At the time I was the writer-in-residence at Wilfrid Laurier University and I told this experience to one of the instructors. She found it interesting and asked permission to share it with her students. I asked why. “They’re first-year creative writing students. At this point they don’t believe they should be forced to write anything unless the Muses whisper in their ears or they are properly inspired.”

I told her to tell them “As a writer, the best motivation is a mortgage.” Unfortunately, it wasn’t the first time I’ve had to disillusion future writers.

One time, a young director of one of my plays, perhaps seeking a window into the Indigenous spirit of creation, asked me with an intense look on her face, emphasizing every single word, “Why did you write this play?”

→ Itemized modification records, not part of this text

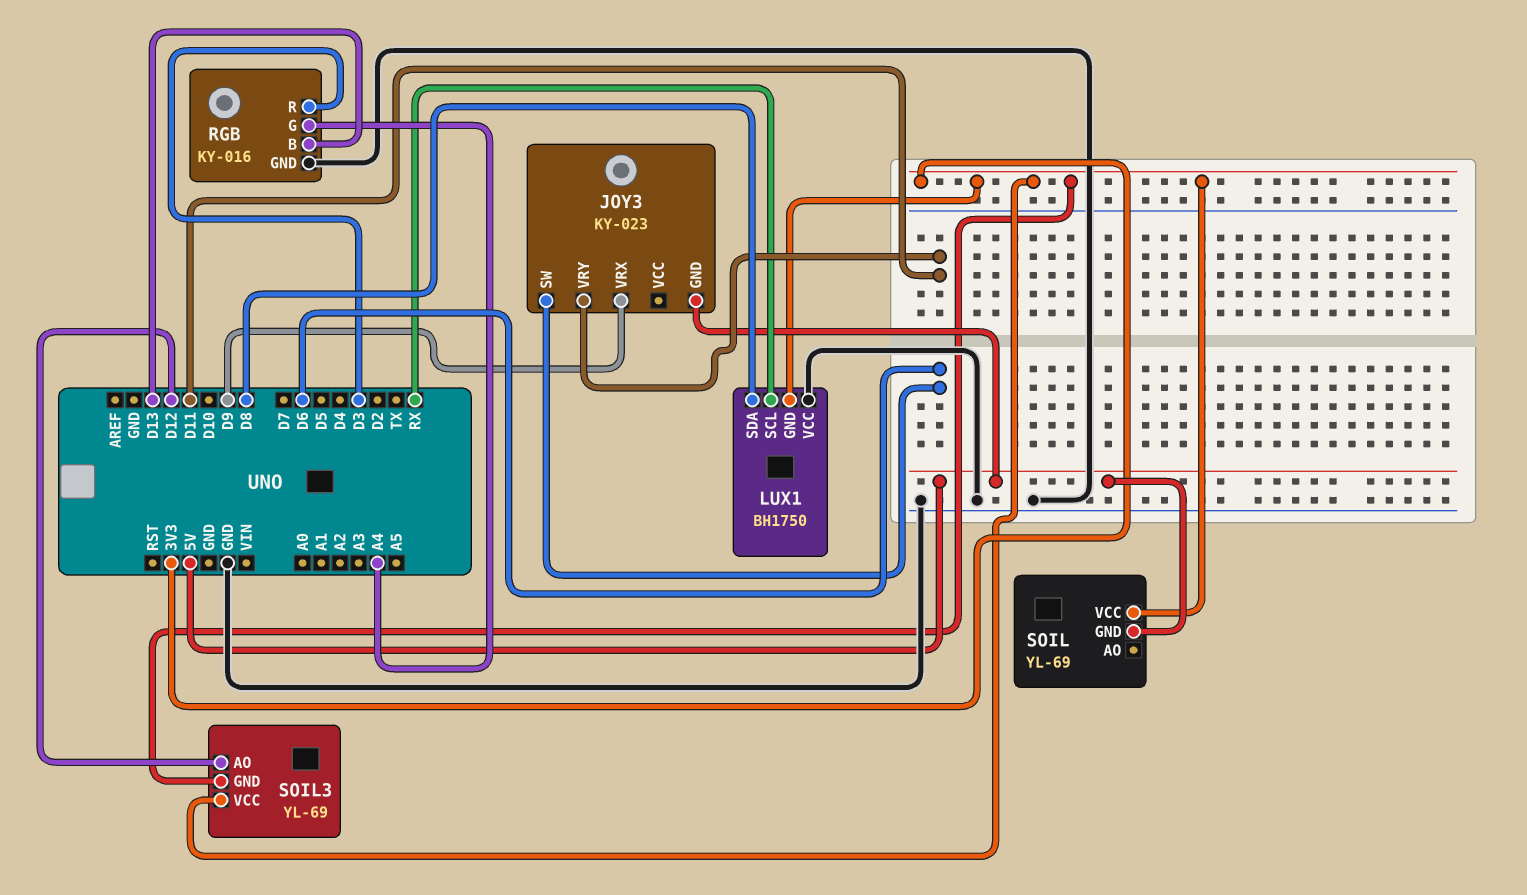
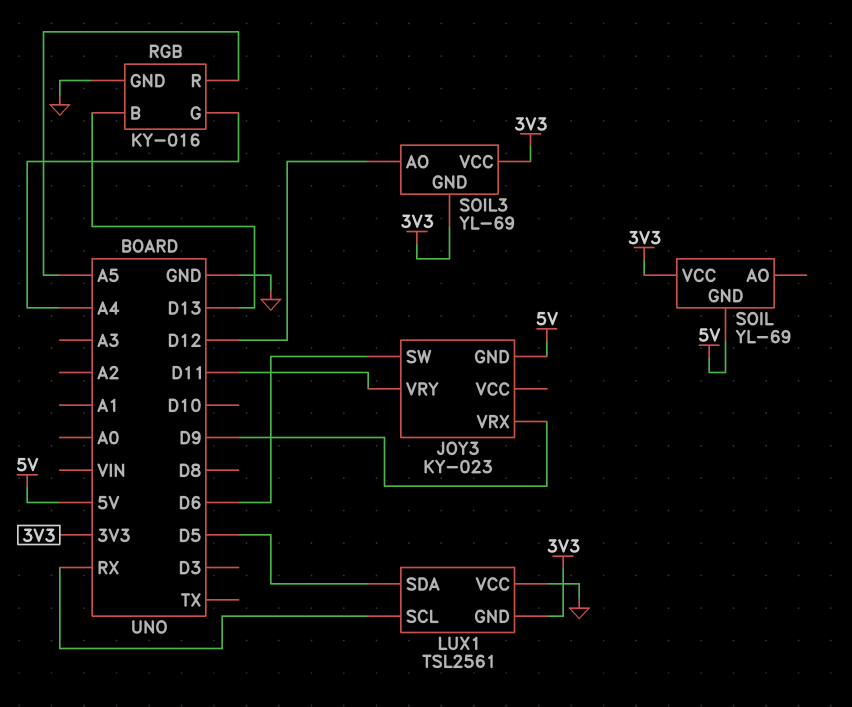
LUX1: BH1750 -> TSL2561
LUX1 pin SDA: D8 -> D5
RGB pin R: D3 -> A5

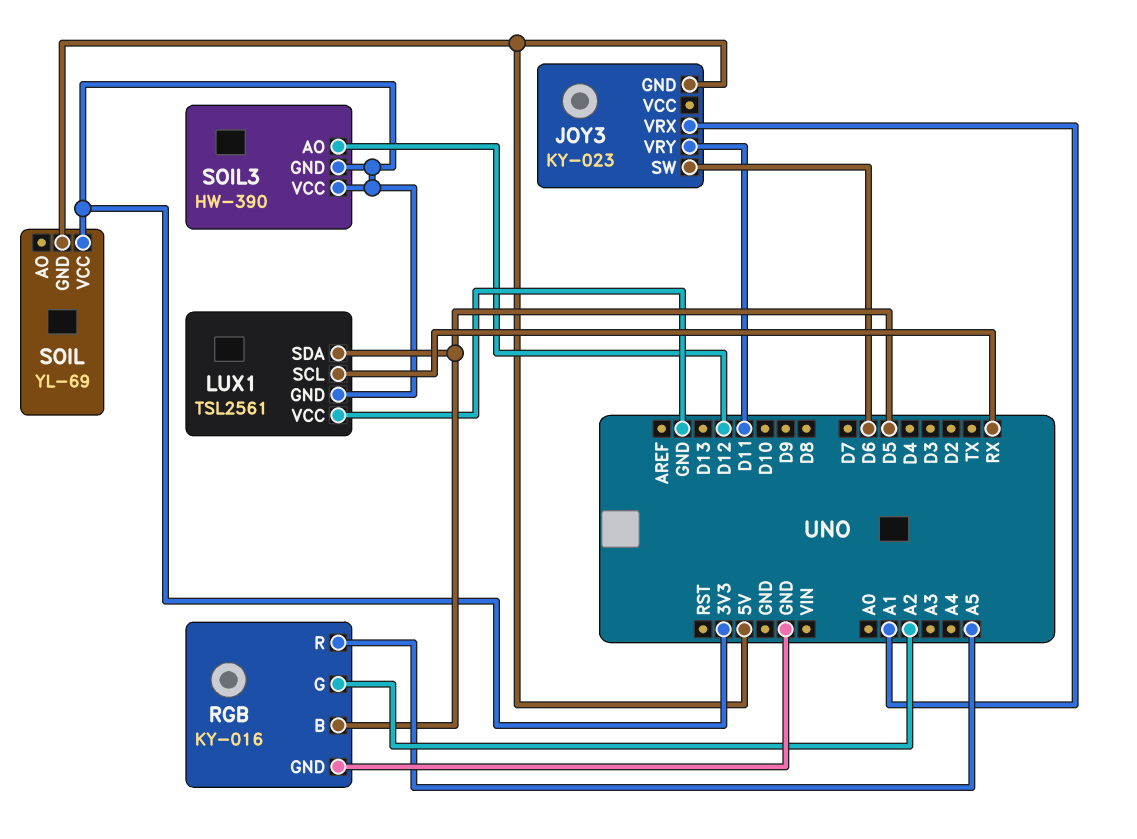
JOY3 pin VRX: D9 -> A1
RGB pin B: D13 -> D5
RGB pin G: A4 -> A2
SOIL3: YL-69 -> HW-390

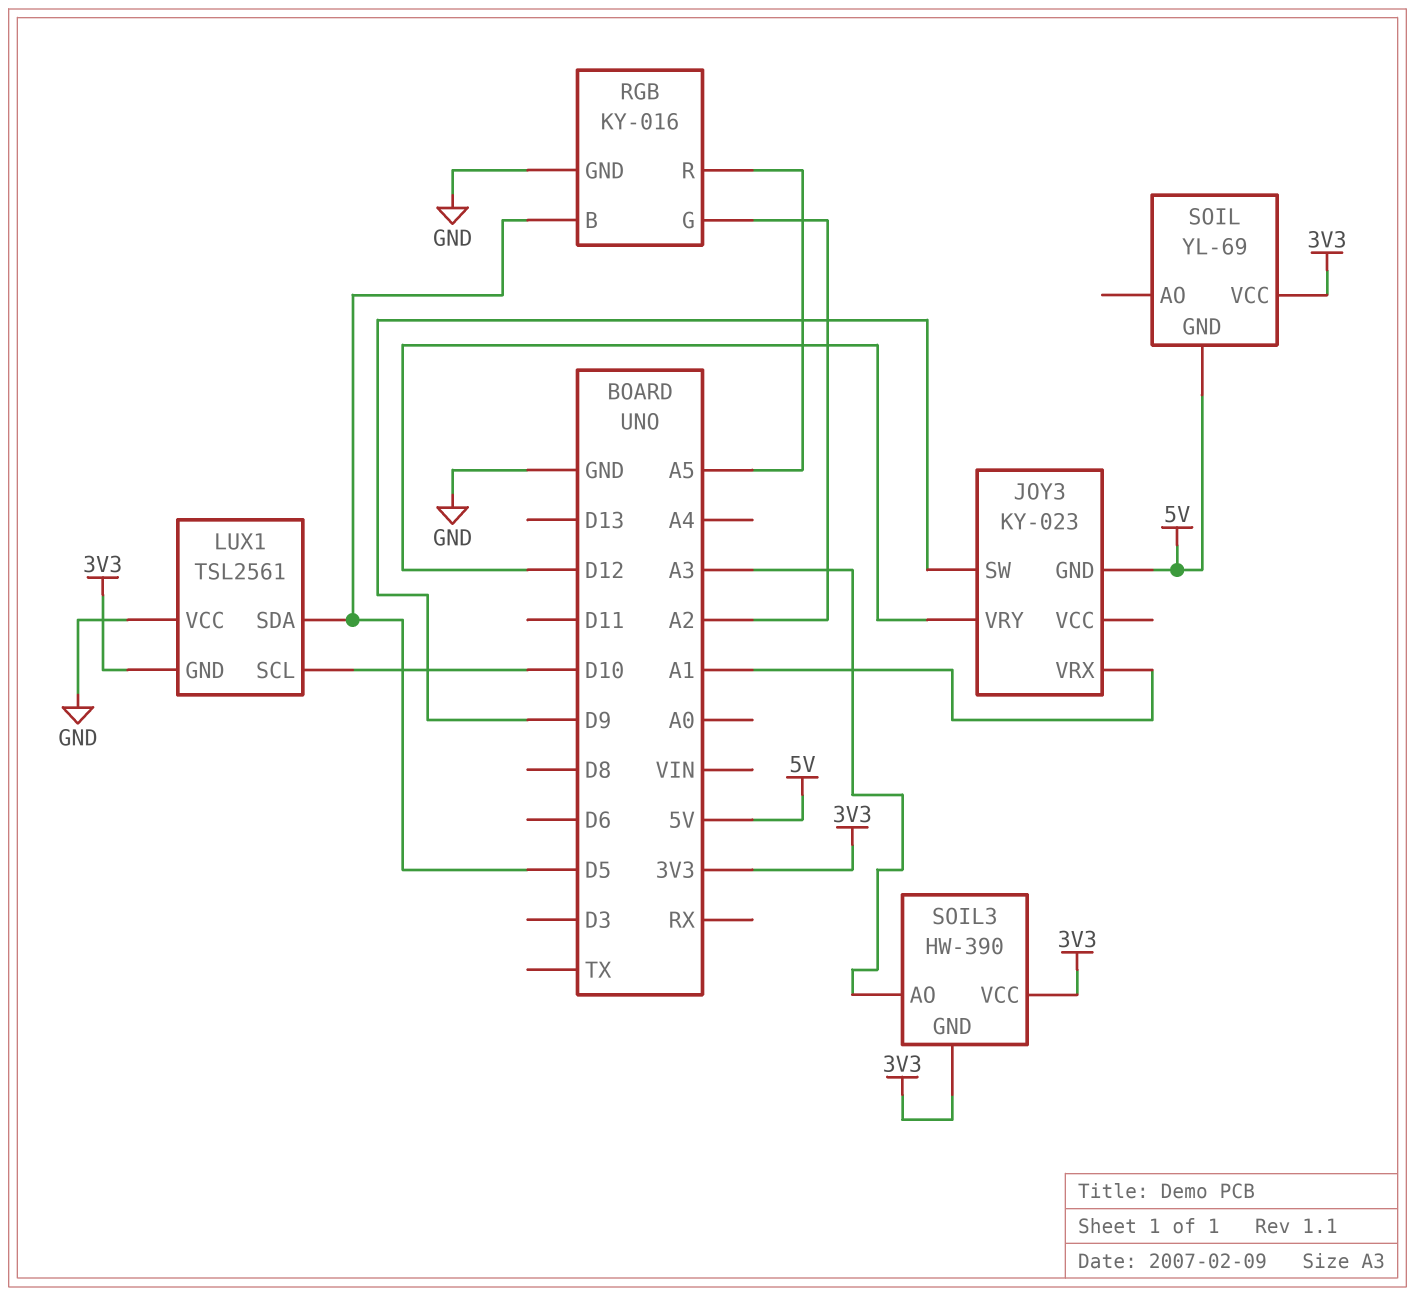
JOY3 pin SW: D6 -> D9
JOY3 pin VRY: D11 -> D12
LUX1 pin SCL: RX -> D10
SOIL3 pin AO: D12 -> A3

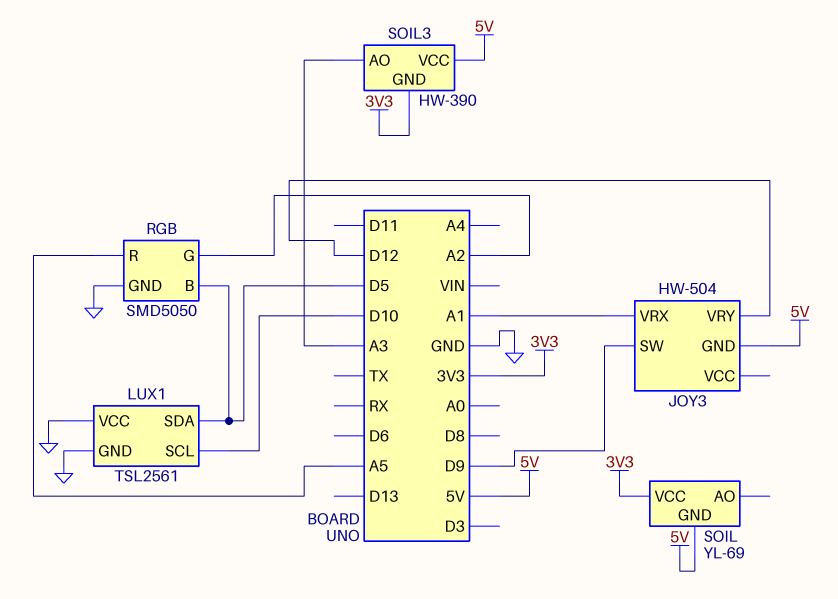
JOY3: KY-023 -> HW-504
LUX1 pin GND: 3V3 -> GND
RGB: KY-016 -> SMD5050
SOIL3 pin VCC: 3V3 -> 5V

“To get paid,” I answered nonchalantly. For most of my adult life, I’ve had a horrible, insatiable, vicious creature haunting me constantly. No, not the Wendigo. A landlord. The director looked at me, stunned for a moment, then she ran off, mumbling angrily something about “ … then why are we all here?” As I said, writing is fun but it’s also a profession.

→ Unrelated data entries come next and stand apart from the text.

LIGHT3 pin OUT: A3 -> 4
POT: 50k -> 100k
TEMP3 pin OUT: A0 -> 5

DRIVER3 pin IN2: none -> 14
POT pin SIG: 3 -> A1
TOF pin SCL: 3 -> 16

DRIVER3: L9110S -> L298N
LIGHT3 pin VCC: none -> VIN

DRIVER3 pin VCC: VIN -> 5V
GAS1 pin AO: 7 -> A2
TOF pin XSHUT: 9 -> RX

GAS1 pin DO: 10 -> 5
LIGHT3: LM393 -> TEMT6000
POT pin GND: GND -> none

The general manager of a theatre company in California once asked me the same question and I gave the same answer. She refused to believe me. “There’s got to be a reason you wrote this play, at this particular time.” Maybe. The stories come to me and I write them down. I don’t question origin. I embrace results.

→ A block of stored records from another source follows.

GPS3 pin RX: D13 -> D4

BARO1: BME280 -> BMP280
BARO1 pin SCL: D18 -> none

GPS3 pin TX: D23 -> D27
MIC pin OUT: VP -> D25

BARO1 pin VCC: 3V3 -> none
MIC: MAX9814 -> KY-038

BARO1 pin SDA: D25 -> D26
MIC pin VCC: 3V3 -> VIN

I was doing a Zoom session with a university class in Germany. They wanted to know how I started and I mentioned that a thousand years ago the artistic director of an Indigenous theatre company on Manitoulin Island asked me to write a play for him. I was reluctant as I had never done that before. To entice me, he made me an offer I couldn’t refuse. Properly motivated, I did as requested.

One bohemian student far across the Atlantic raised his electronic hand, and looking quite surprised, said “So, you are a capitalist.” I guess in Germany, people who write plays aren’t paid. My mother spent several decades cooking and cleaning for people and, to the best of my knowledge, she expected to get paid. I guess she was a capitalist, too.

The thing about writing that I enjoy so much is the simple fact that you, the writer, have so much more control over the world you create than the world you live in. Who wouldn’t like that? I’m just amused when others romanticize the industry. Sitting in a room for hours on end, staring at a blank screen loses its idealization quickly.

I have a cousin who’s a plumber. I don’t think he waits for the Muses to install a toilet.

Essentially, I write because I write. I lay out my traps and occasionally one catches a story.